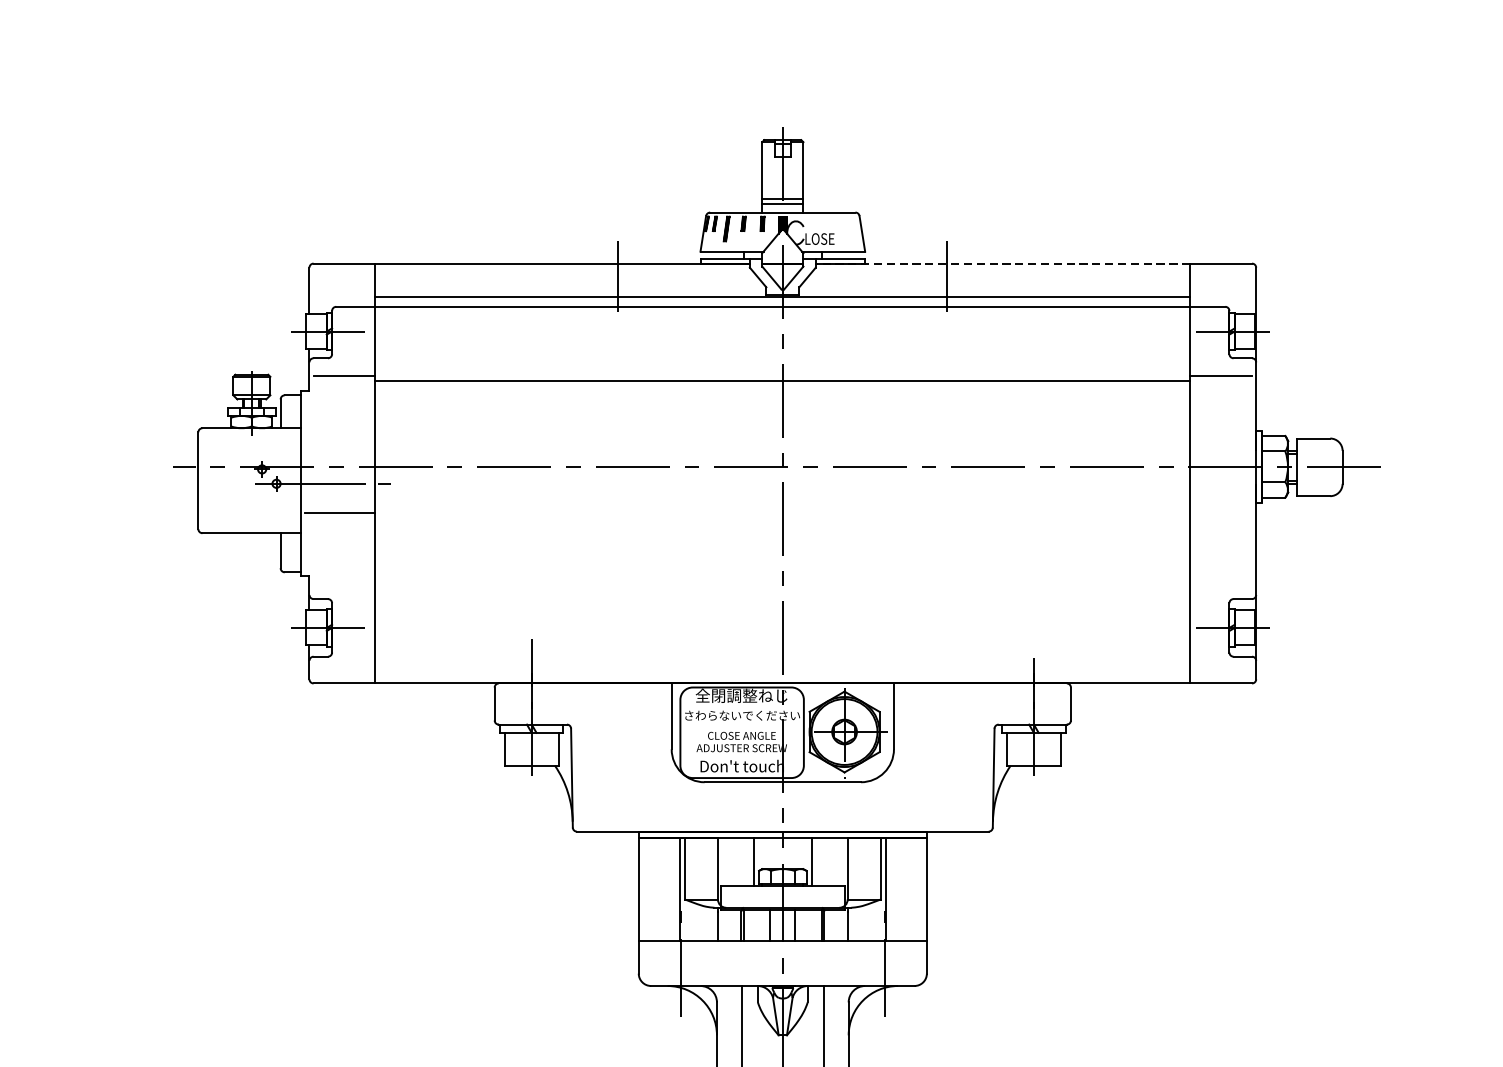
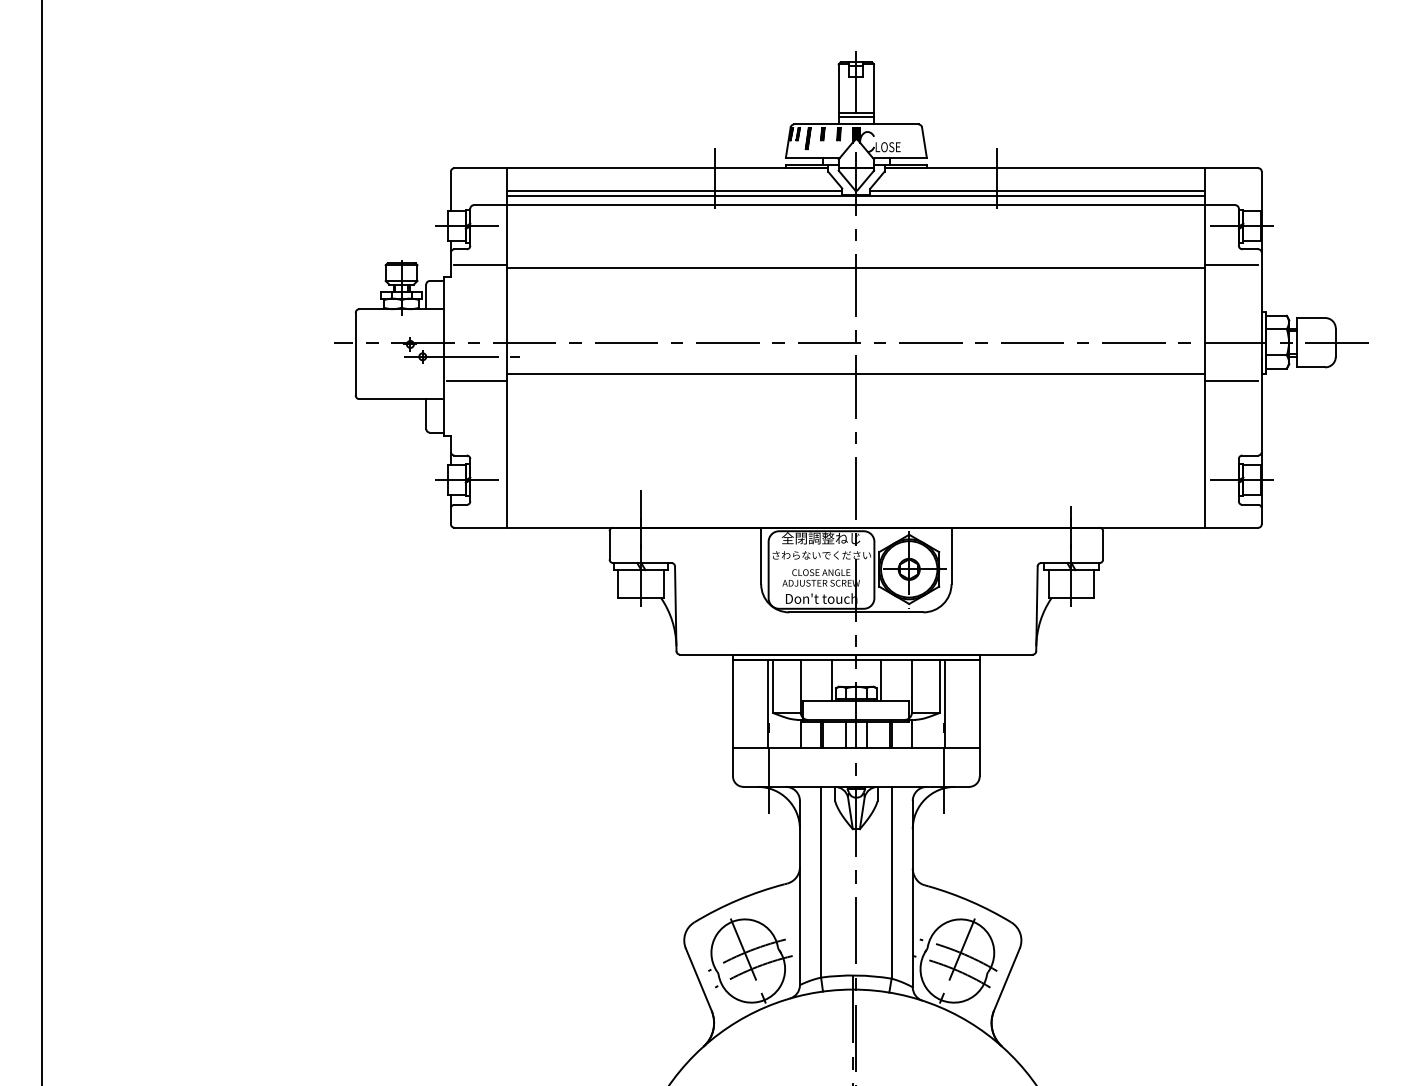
line: (1002, 263) -> (1044, 168), dashed -> solid
line: (570, 290) -> (674, 191), added
line: (994, 290) -> (1037, 191), added
line: (782, 504) -> (856, 374), added
line: (1220, 512) -> (1231, 381), added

# # # # #

**WHAT IS EXPECTED:**
Could the entries above be written out word for word, with no pictures?

**FINAL ANSWER:**
line: (1002, 263) -> (1044, 168), dashed -> solid
line: (570, 290) -> (674, 191), added
line: (994, 290) -> (1037, 191), added
line: (782, 504) -> (856, 374), added
line: (1220, 512) -> (1231, 381), added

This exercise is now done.